Thousands of years ago, ancient farmers grew oats, corn and wheat, just as they do today. They also cultivated rice and raised livestock. But a millennia ago, they cleared much more land than modern day farmers do, despite having fewer people to feed. That’s because farming was far less efficient. Mechanized harvesters didn’t exist, and growers had yet to develop crops that could be planted in tightly packed rows, yielding more food from less space. All those years of agricultural inefficiency likely had a lasting impact on the planet. Early farming practices unleashed a potent combination of greenhouse gases — carbon dioxide from deforestation, methane from the rice paddies and livestock — that may have profoundly changed the Earth’s climate and kept the planet from moving into another ice age. In short, according to new research, if not for these earliest agronomists, Earth might be significantly cooler today than it is. That doesn’t mean that, were it not for early farmers, we wouldn’t be struggling with the ravages of climate change, nor does it let modern societies off the hook for pouring carbon pollution into the atmosphere. Even if prehistoric growers had used less land, the Earth still would be heating up rapidly, but the warming trend would have started from a cooler baseline.

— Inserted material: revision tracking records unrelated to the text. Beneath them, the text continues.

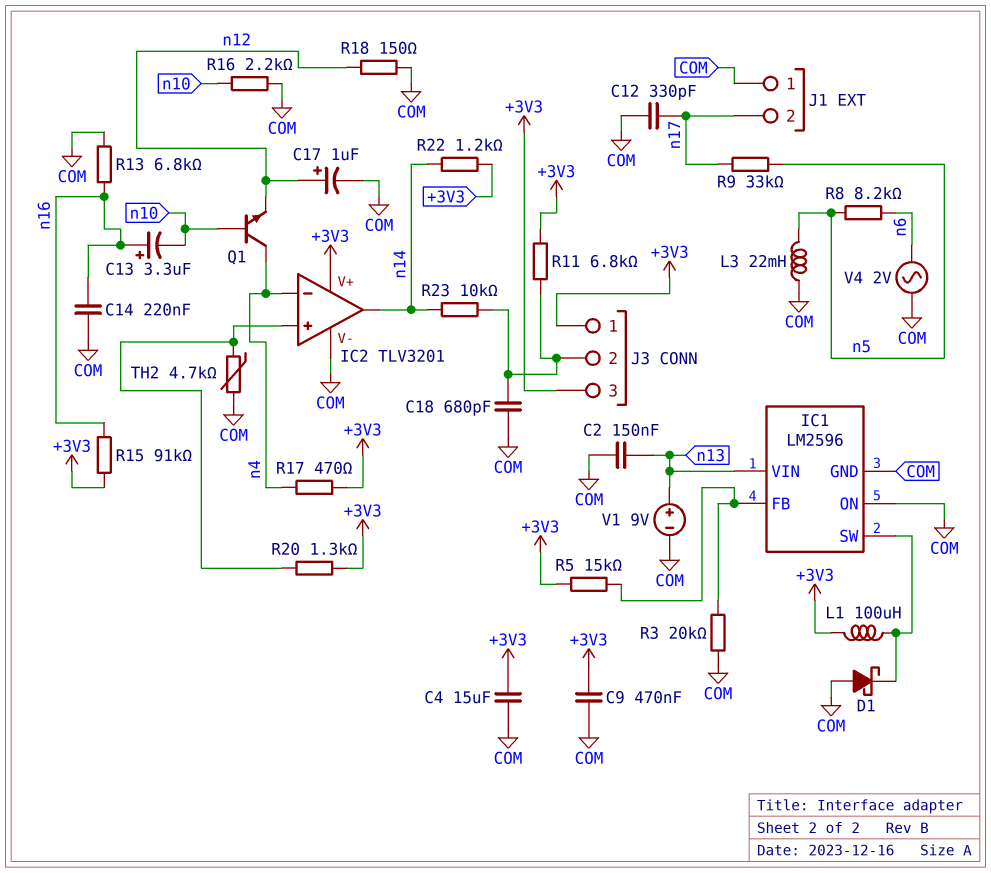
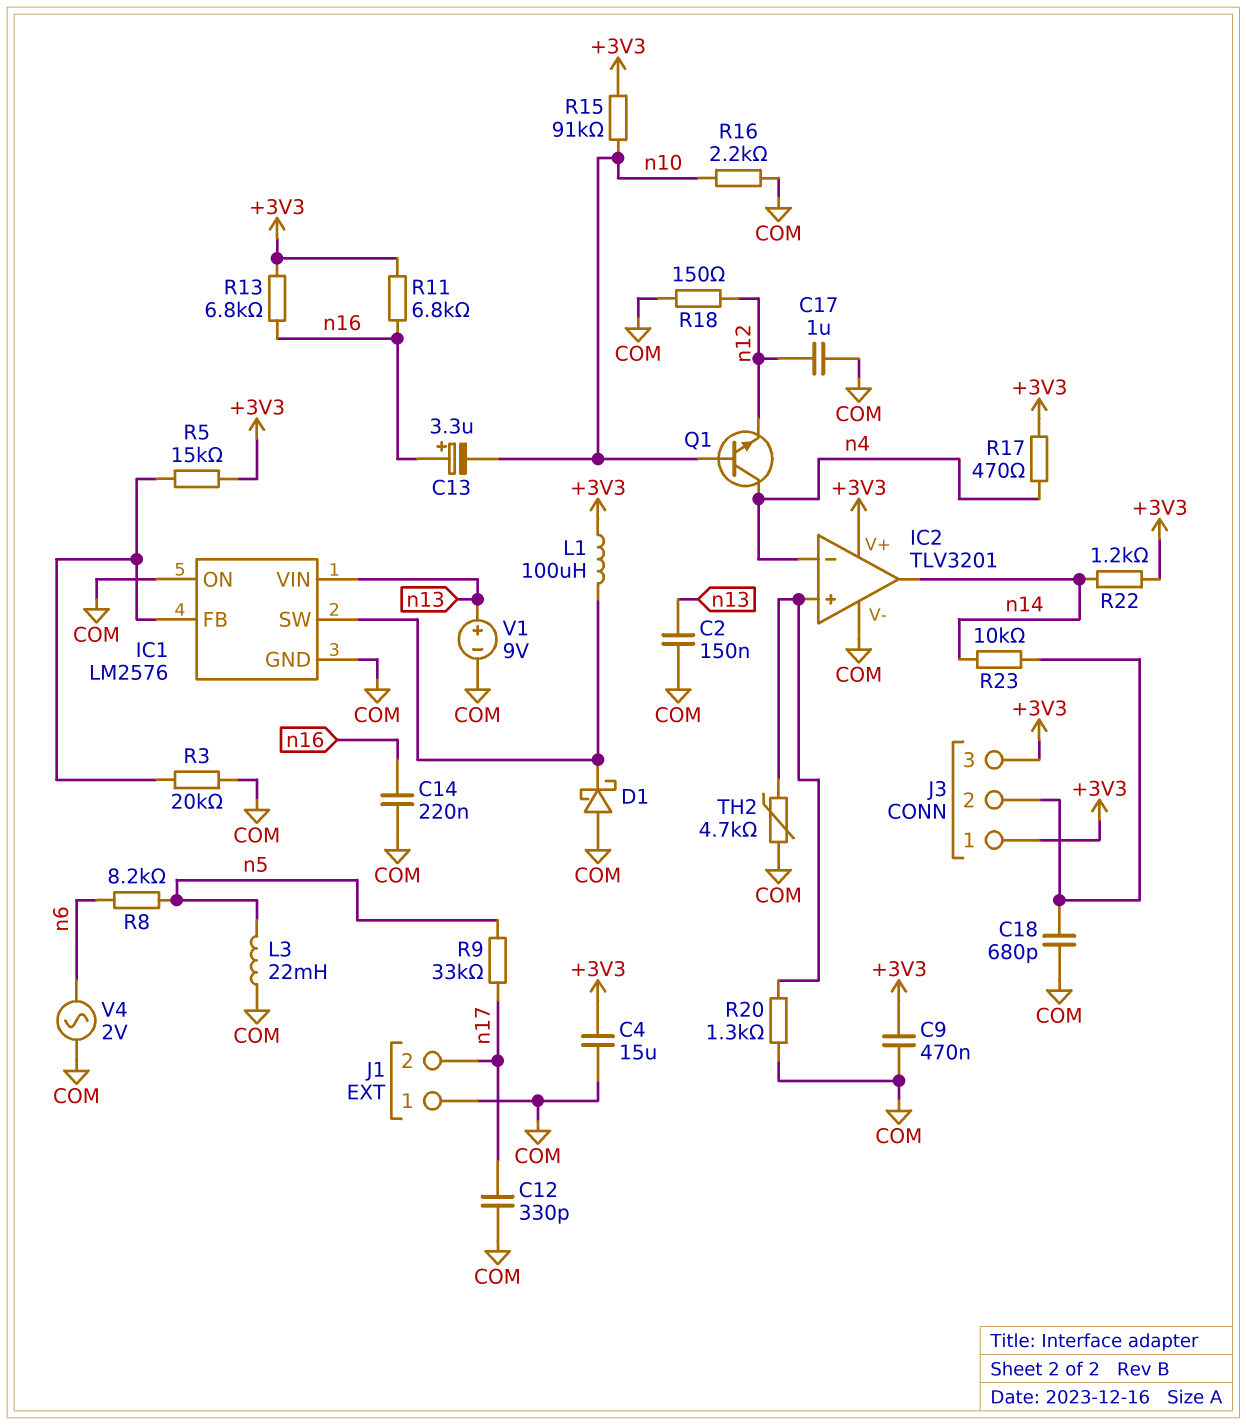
C17: 1uF (plus n12, minus COM) -> 1uF (COM, n12)
IC1: LM2596 -> LM2576
R11: 6.8k (+3V3, J3/2) -> 6.8k (+3V3, n16)
R13: 6.8k (COM, n16) -> 6.8k (+3V3, n16)
R15: 91k (+3V3, n16) -> 91k (+3V3, n10)
R20: 1.3k (+3V3, IC2/in+) -> 1.3k (COM, IC2/in+)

“There is a huge difference between the very gradual and accidental warming trend that early farmers probably caused, versus the much more rapid climate changes that our modern industrial world is effecting knowingly,” said Stephen Vavrus, a senior scientist in the University of Wisconsin-Madison Center for Climatic Research who conducted the study, which recently appeared in the journal Scientific Reports.
His climate modeling suggests that the amount of warming caused by farming prior to the Industrial Revolution is similar to the amount of warming caused by industrialization over the last two centuries, he said. “So if you negate the contribution from early farmers, then the earth would still be warming up but from a cooler starting point,” he said. “In that case, the world would probably still be grappling with the same sense of concern about climate change, but Earth’s temperature would be lower than it currently is.”

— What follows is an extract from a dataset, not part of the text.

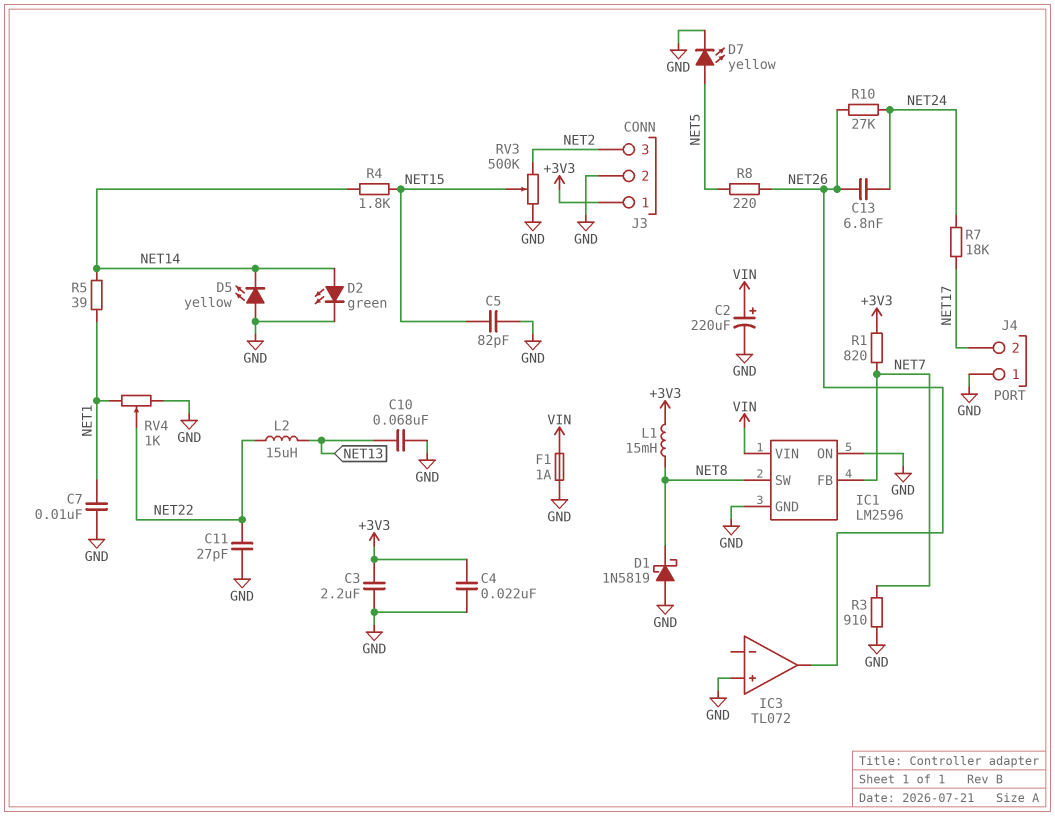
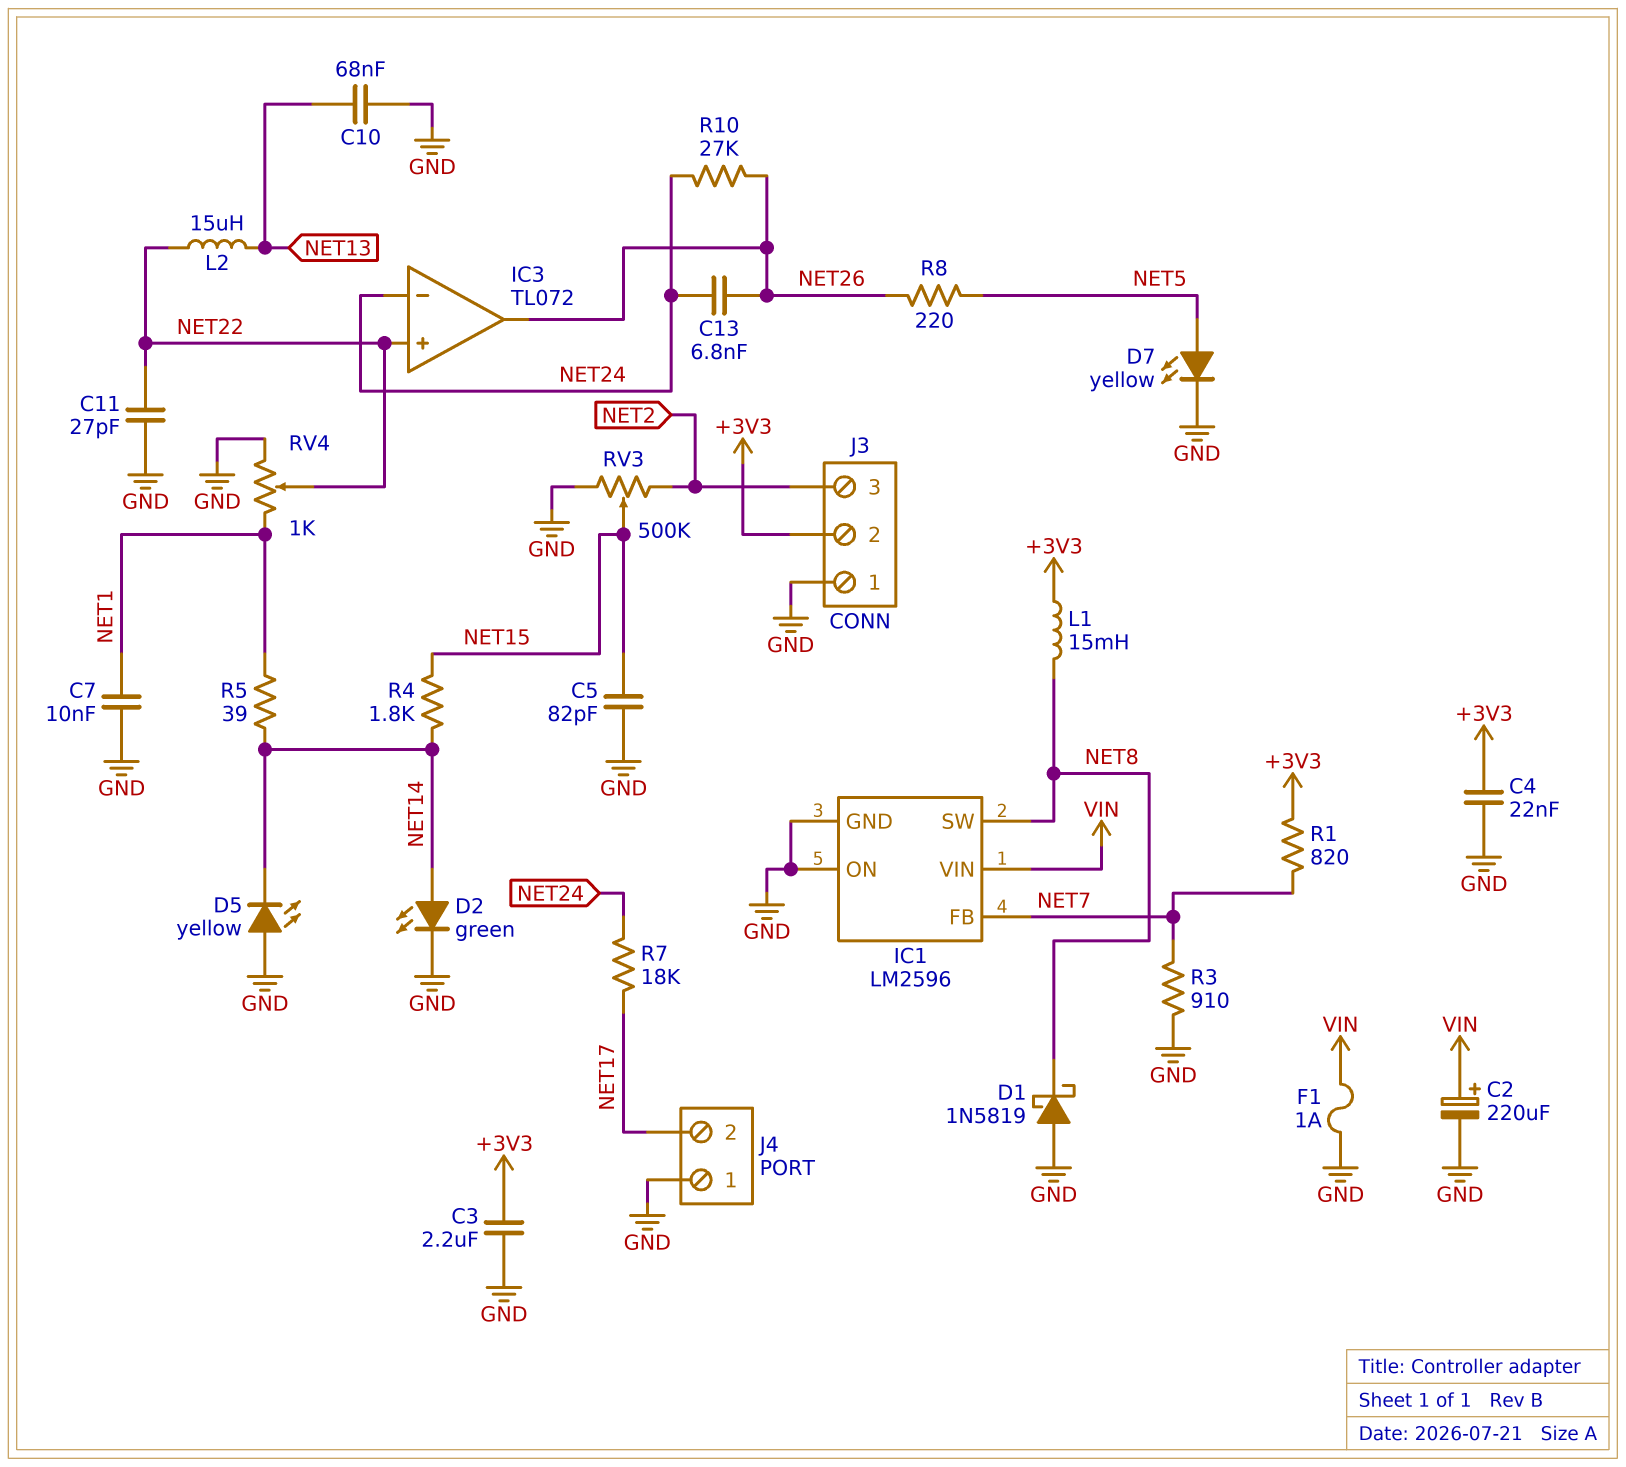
IC3 pin in+: GND -> NET22
IC3 pin in-: none -> NET24
J3 pin 1: +3V3 -> GND
J3 pin 2: GND -> +3V3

Conventional thinking holds that early humans were too sparse and too technologically primitive to affect the global climate, “but this hypothesis argues otherwise,” Vavrus said. However, he noted, “A sobering corollary is that if the relatively tiny populations of the past could still generate significant global warming, then the massive number of people in the world today with our amplified carbon emissions must be having a huge climatic effect. From this perspective, our research findings underscore the reality and seriousness of contemporary climate change.”
The scientists used a computerized climate model to simulate the climate nearly 777,000 years ago. The climate back then looked more or less what the climate today would look like if not for the warming caused by carbon pollution from ancient farming and modern industrialization, he said. This climate model offered higher resolution than previous models used by the team.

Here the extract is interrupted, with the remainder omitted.